The U.S. economy posted its largest job gain in three years in March, while the unemployment rate remained at 9.7% for the third straight month.

The increase is the latest sign that the economic recovery is sustainable and healing in the job market is beginning. Still, the healing is likely to be slow, and most economists don’t expect job creation to be fast enough this year to rapidly reduce the unemployment rate.

The Labor Department said employers added 162,000 jobs in March, the most since the recession began but below analysts’ expectations of 190,000. The total includes 48,000 temporary workers hired for the U.S. Census, also fewer than many economists forecast.

Private employers added 123,000 jobs, the most since May 2007.

Manufacturers added 17,000 jobs, the third straight month of gains. Temporary help services added 40,000, while health care added 37,000. Leisure and hospitality added 22,000.

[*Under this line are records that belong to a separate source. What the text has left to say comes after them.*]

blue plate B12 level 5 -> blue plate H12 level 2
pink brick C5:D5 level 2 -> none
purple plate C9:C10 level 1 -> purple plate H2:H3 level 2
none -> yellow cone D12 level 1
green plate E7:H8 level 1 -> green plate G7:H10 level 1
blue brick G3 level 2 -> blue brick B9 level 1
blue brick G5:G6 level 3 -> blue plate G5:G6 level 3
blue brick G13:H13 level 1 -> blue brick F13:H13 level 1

Even the beleaguered construction industry added 15,000 positions, though that likely reflects a rebound from February, when major snowstorms may have kept many construction workers off payrolls.

The average work week increased to 34 hours from 33.9, a positive sign. Most employers are likely to work current employees longer before they hire new workers.

The department also revised January’s job total to show a gain of 14,000, up from a loss of 26,000. February’s job numbers was also revised higher by 22,000.

Still, more Americans said they were working part-time even though they preferred full-time work.

When they and discouraged workers who have given up searching for jobs are included, the “underemployment” rate ticked up to 16.9% from 16.8%.